Op/Ed
Letter to the editor: Gathering crows speak to Middlebury author

Editor’s note: When seeing a huge flock of crows off Seminary Street Extension in Middlebury recently, this correspondent was reminded of something he wrote a decade ago.
I wish I knew more languages, and one of the languages I’d like most to learn is crow. Not Crow Indian, but the language used by the troupe of hundreds of crows who arrive in Middlebury en masse every spring — quite the sight if you happen to be outdoors when they arrive. After lengthy discussion, they appear to divide the town between different groups, and the spring crowtown meeting breaks up.
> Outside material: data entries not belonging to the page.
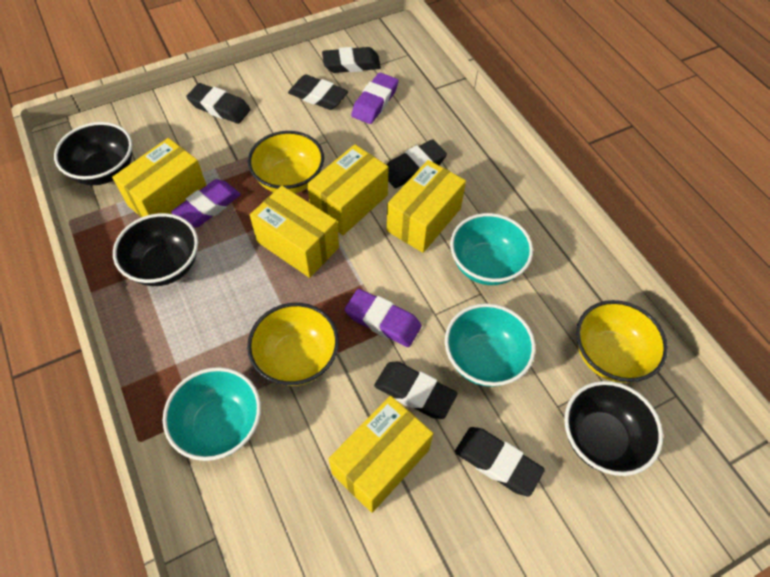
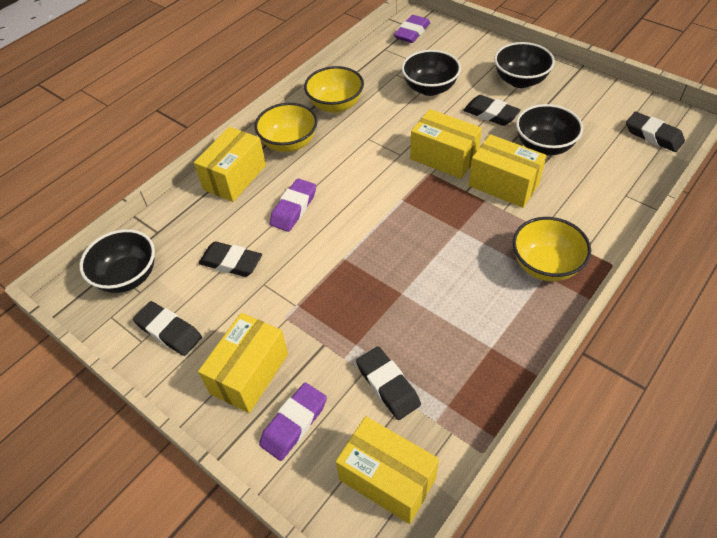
black bowl: 3 -> 4
black eraser: 6 -> 5
turquoise bowl: 3 -> 0

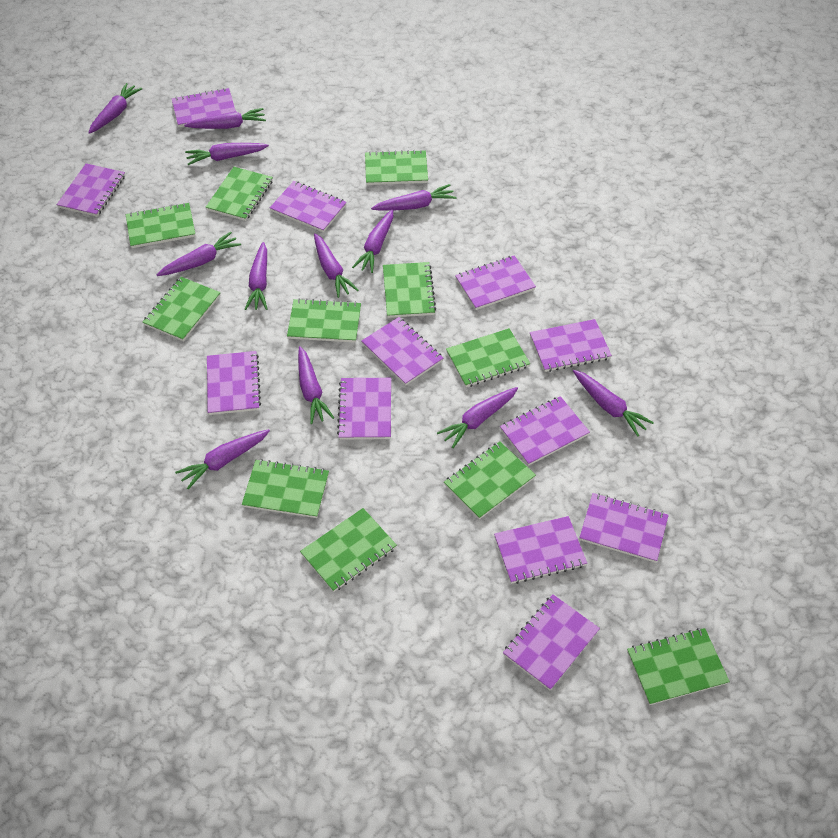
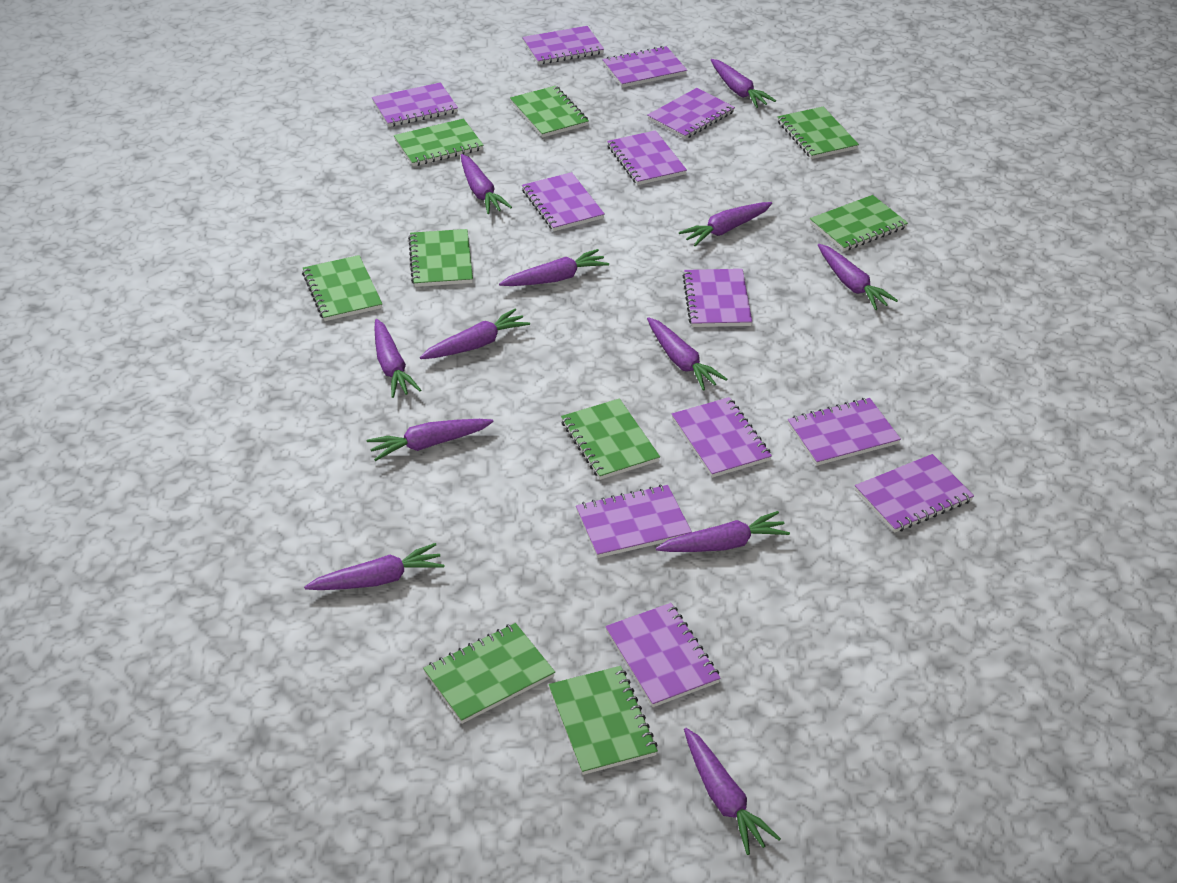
green notebook: 11 -> 9

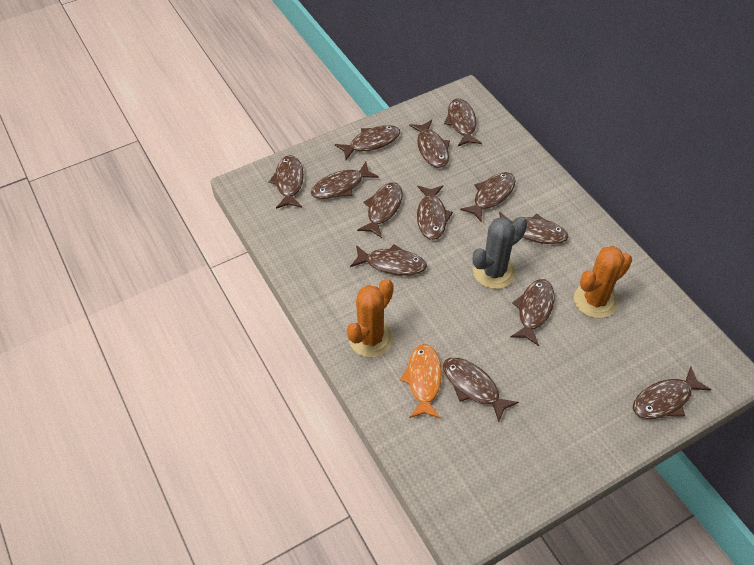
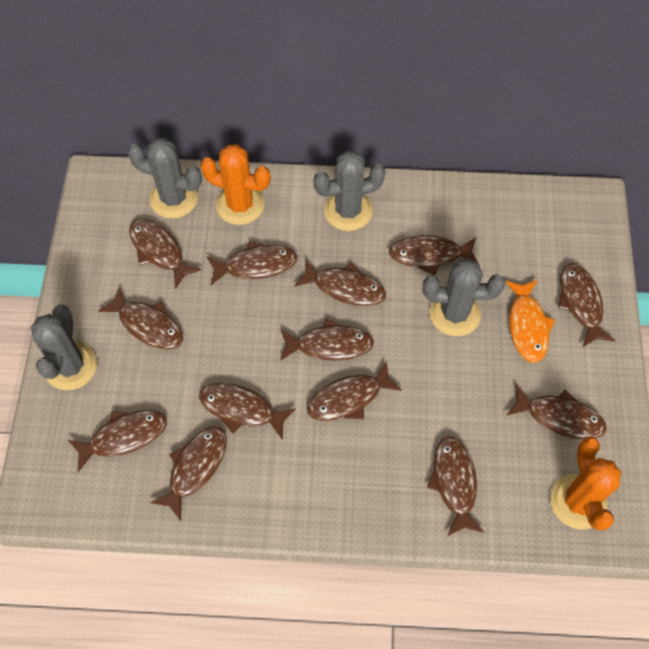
grey cactus: 1 -> 4

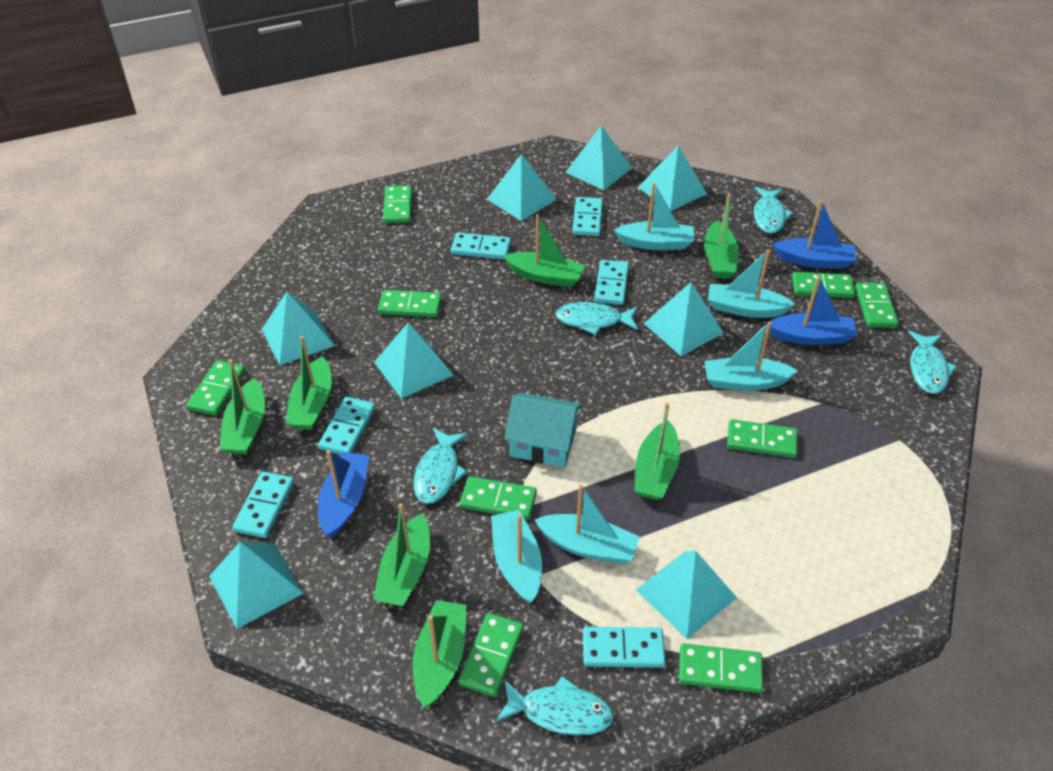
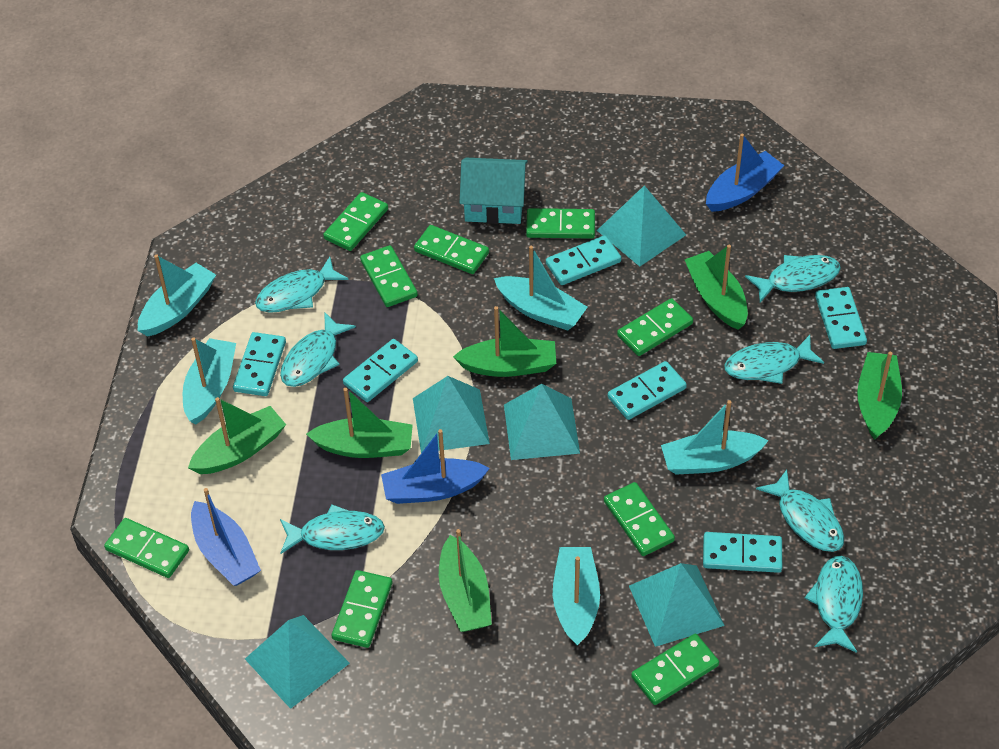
green boat: 7 -> 6
turquoise fish: 5 -> 7
turquoise pyramid: 8 -> 5

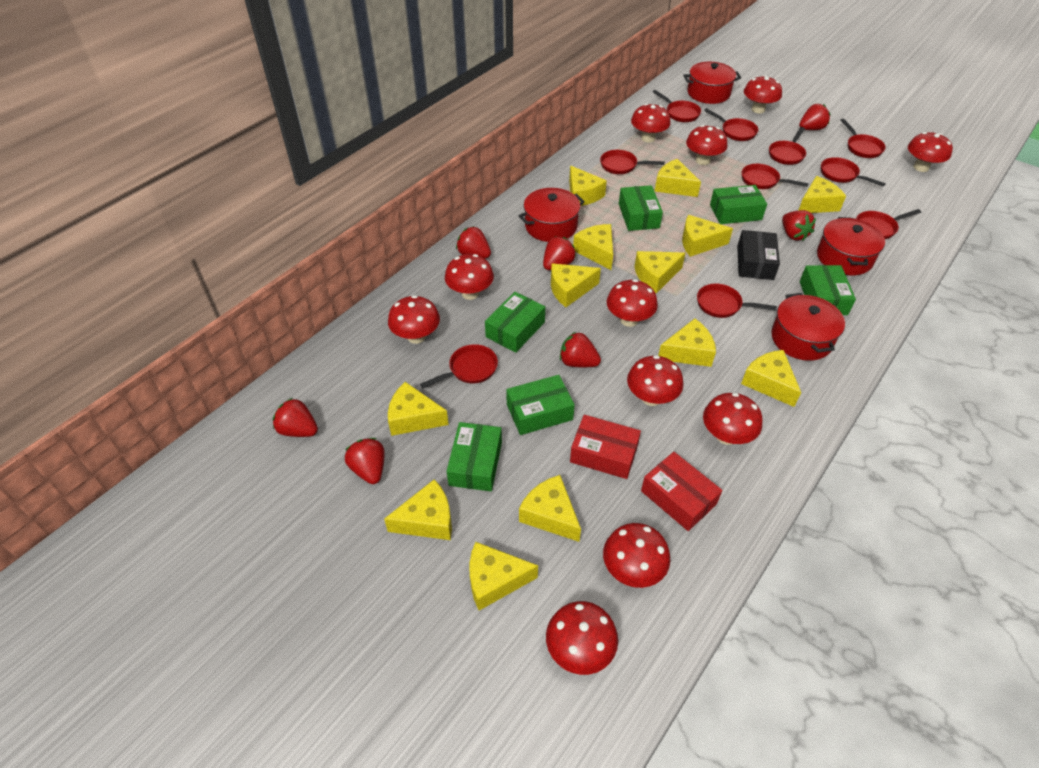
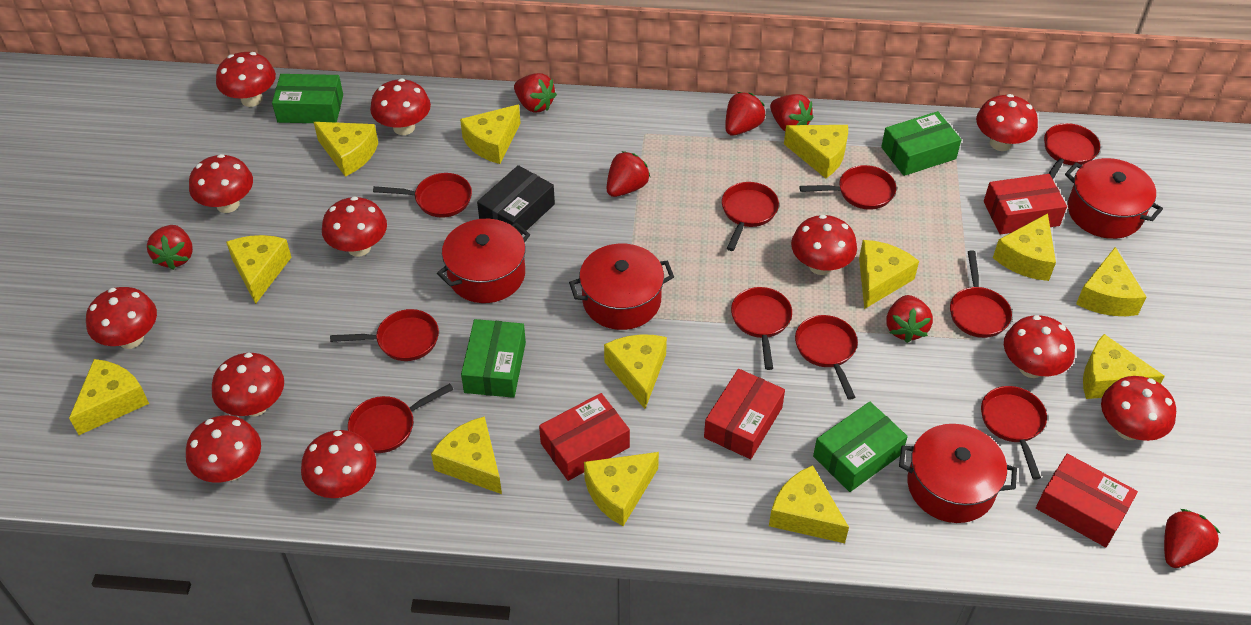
green box: 6 -> 4
red box: 2 -> 4
red mushroom: 11 -> 12

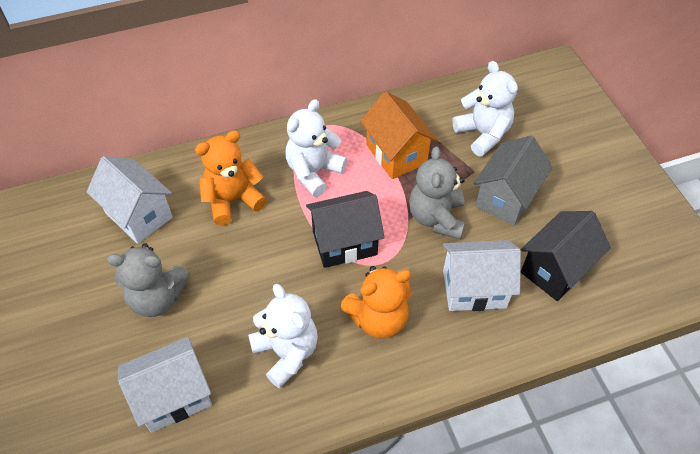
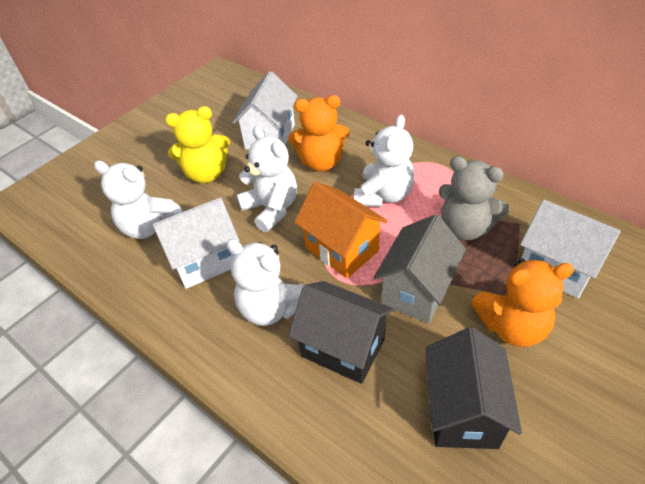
grey teddy bear: 2 -> 1
white teddy bear: 3 -> 4
yellow teddy bear: 0 -> 1

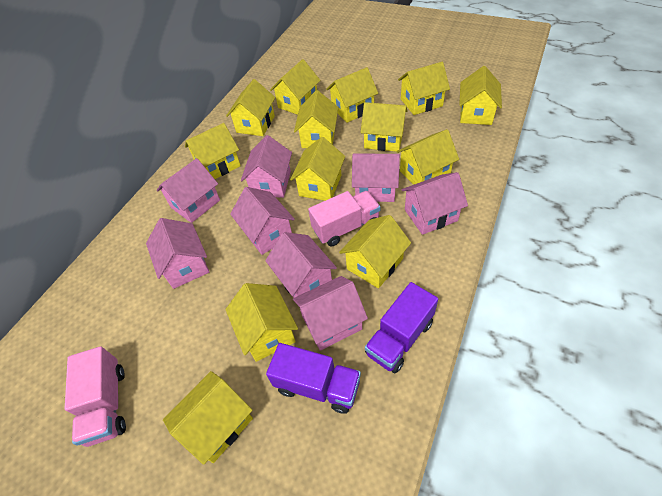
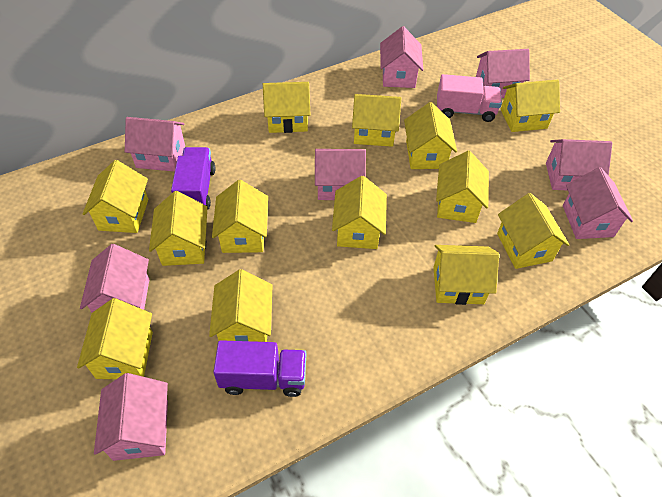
pink truck: 2 -> 1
In the fall, they regroup and have another long discussion, which I suspect has to do with which ones will stay behind and keep an eye on things through the winter.
Today, the last day in March, a lone crow flew east to west overhead, from the outskirts of Middlebury toward the center, calling in a way that made me think of the French and Spanish rolling their r’s — not a simple caw, but a distinctive call I’d never heard before. He or she would say it four times, all the while flying toward where the sun would set, then after a pause would say it four more times, then four again. No other crows in sight and possibly none within hearing range. Maybe it knew something about the snowstorm due to arrive with April.
A word of my own: a loud gathering of crows is a caw-cuss.